Il confronto credo sia necessario per una crescita personale di qualunque tipo. In termini di letteratura, basilare secondo me è la lettura dei classici, da cui nasce il confronto con chi ha scritto prima di te e, indubbiamente, meglio di te. Della lettura del libro, poi, è bello discuterne insieme ad altre persone. Spesso e volentieri infatti ognuno percepisce qualcosa di diverso all’interno dello stesso testo o è colpito da un passaggio piuttosto che da un altro. Parlarne aiuta a cambiare punto di vista, a capire che non esiste soltanto il nostro modo di vedere, a focalizzare la nostra attenzione su qualcosa di diverso da noi. E tutto questo non può che arricchire il bagaglio personale che poi, chi scrive, cerca di tirar fuori al momento giusto.
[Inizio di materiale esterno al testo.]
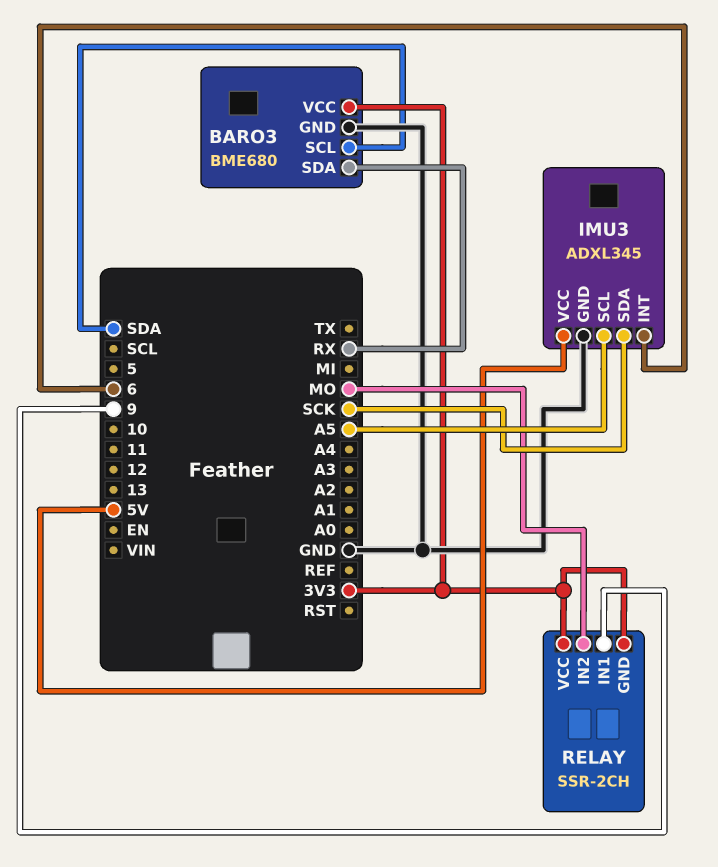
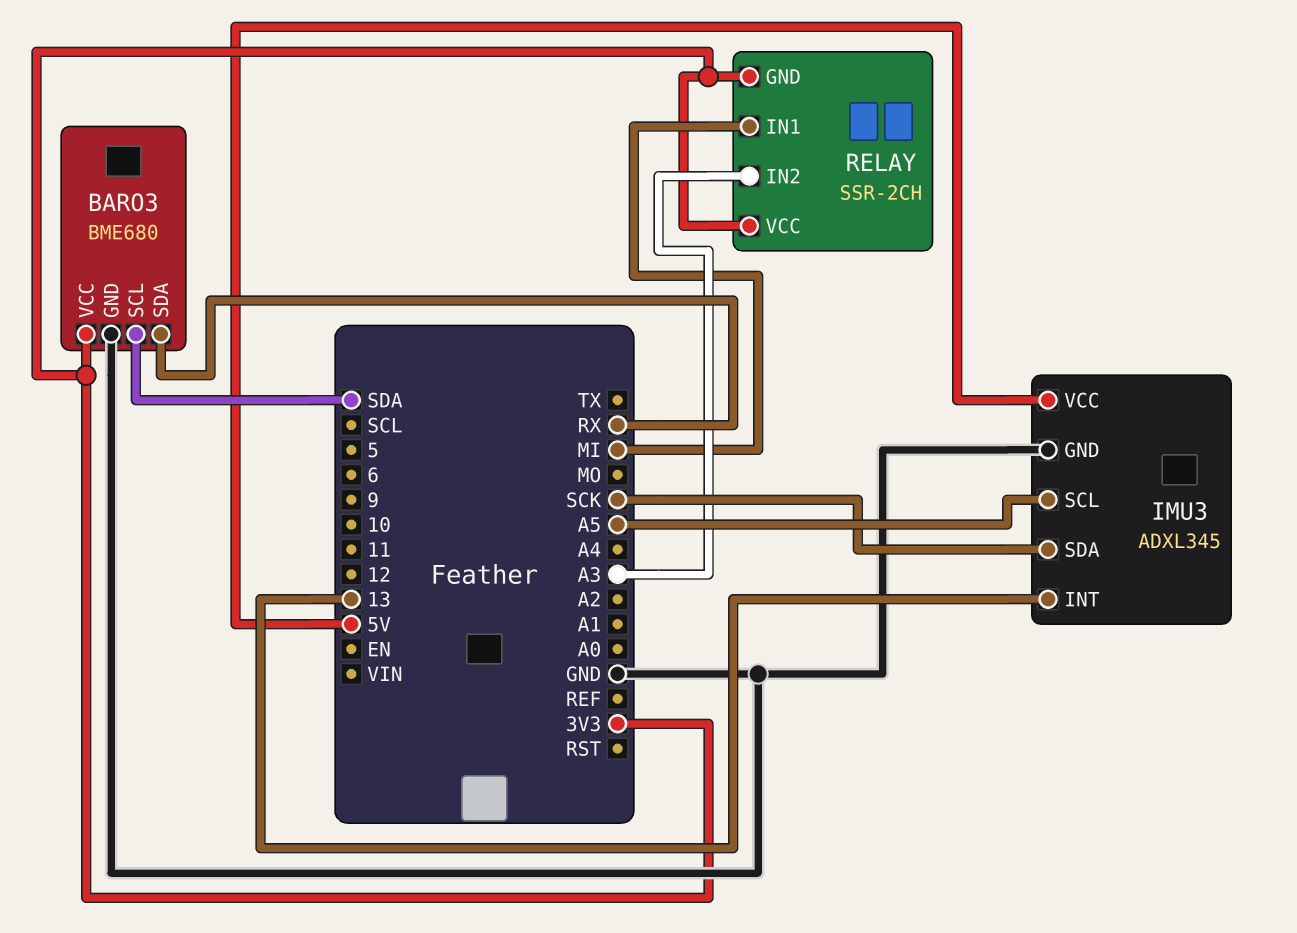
IMU3 pin INT: 6 -> 13
RELAY pin IN1: 9 -> MI
RELAY pin IN2: MO -> A3

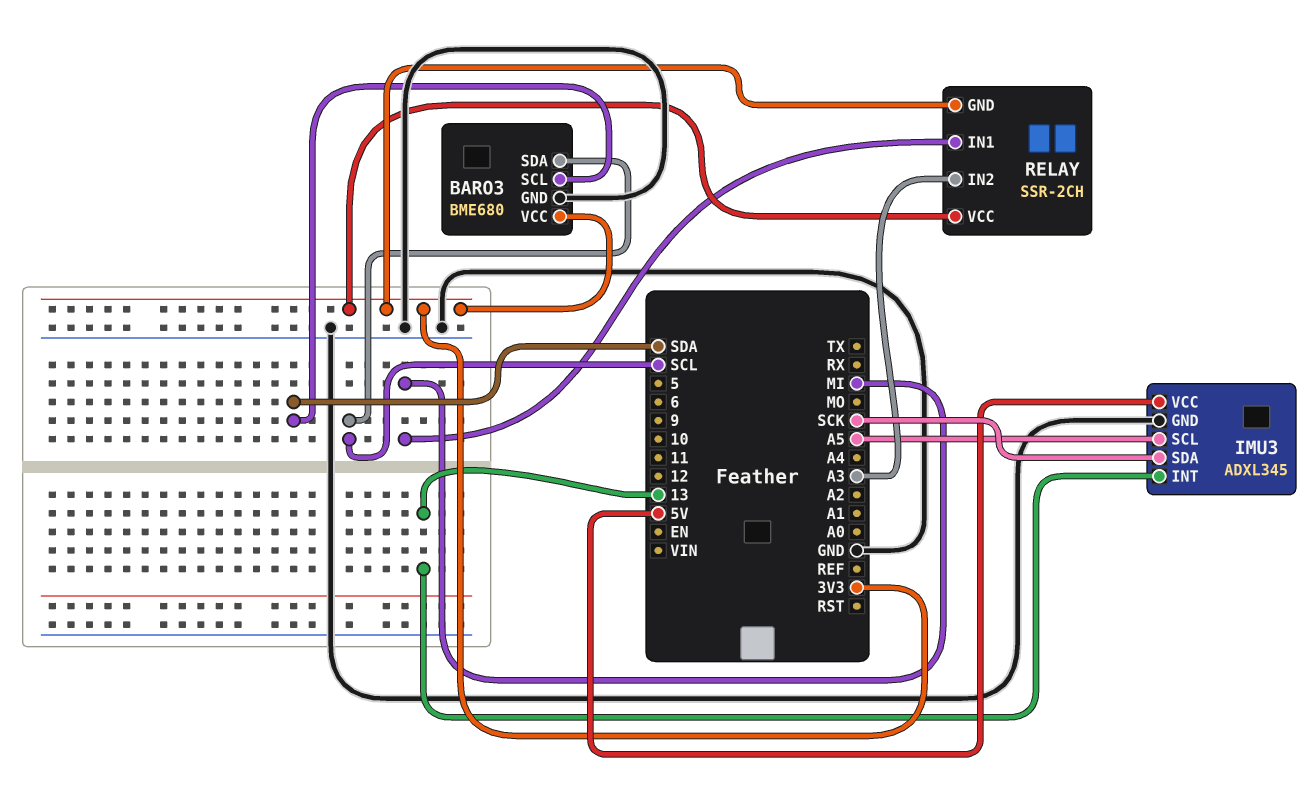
BARO3 pin SDA: RX -> SCL

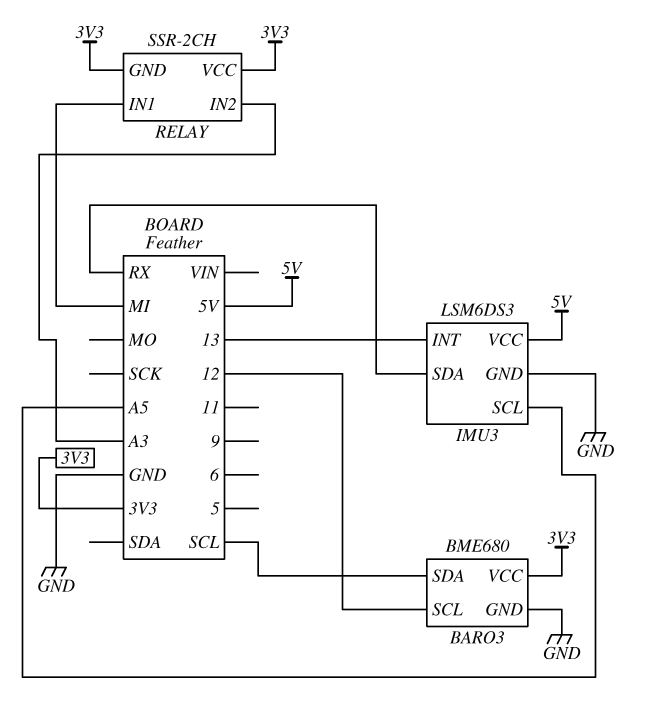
BARO3 pin SCL: SDA -> 12
IMU3: ADXL345 -> LSM6DS3
IMU3 pin SDA: SCK -> RX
Il progetto “In una rara notte di luna piena” ha una finalità benefica a sostegno della ricerca scientifica per le malattie rare. Credi che l’arte e la letteratura possano avere un ruolo attivo nel promuovere la solidarietà e l’impegno sociale?
Ne sono convinta. È proprio per questo che quando l’associazione Codini & Occhiali odv (che tra le altre cose sostiene la ricerca scientifica tramite Fondazione Telethon) mi ha proposto di scrivere una storia per parlare di rarità, unicità e inclusione, non ho tardato a dare il mio sì. Credo che attraverso l’arte in generale e le storie in particolare si possa arrivare al cuore di molti, bambini e adulti. Un libro trova sempre un posto: che sia lo scaffale della libreria di casa, quello della biblioteca scolastica o un tavolo, su cui viene semplicemente appoggiato in attesa di esser sfogliato, è comunque uno strumento che ha grandi potenzialità. Sta a noi adulti capirlo e agire di conseguenza.
La scrittura richiede tempo, disciplina e dedizione, specialmente quando si lavora in un ambito professionale lontano dal mondo letterario. Come riesci a bilanciare la tua carriera assicurativa con la tua passione per la scrittura?
Per molto tempo è stato piuttosto difficile. Talvolta lo è anche ora. Orari rigidi che non mi permettono di muovermi come e quando vorrei si scontrano con la voglia, che a volte diventa davvero necessità, di scrivere. Vorrei poter dire di essere una di quelle persone che ogni mattina, indistintamente, si sveglia prestissimo per scrivere prima che la vita reale cominci, ma non sempre ci riesco. Eppure, so perfettamente che la scrittura è anche e soprattutto esercizio. Allora, nelle giornate in cui salto la mattina, vedo di ritagliarmi almeno una mezz’ora la sera. Sembra poco, ma non lo è. Se lavorare con i numeri è la mia professione principale che, tra le altre cose, mi ha insegnato ad organizzare ed esporre bene le idee – cosa necessaria anche per strutturare un buon testo-, lavorare con le parole sta diventando qualcosa di più di una semplice passione.
Guardando al futuro, quali temi o progetti vorresti esplorare nella tua produzione letteraria? C’è una direzione specifica che senti di voler seguire nei prossimi anni?
Progetti futuri ce ne sono, più di uno in verità. Ultimamente mi sono avvicinata alla biografia romanzata, un genere che sento nelle mie corde e che credo approfondirò in futuro. Di sicuro non abbandonerò la narrativa per bambini, ma lì, come dicevo prima, sento di aver ancora molto da imparare. E poi chissà dove mi porterà la mia voglia di sperimentare…
Grazie Elisa per averci dedicato un pò del tuo tempo per questa intervista e complimenti per la tua carriera artistica e professionale!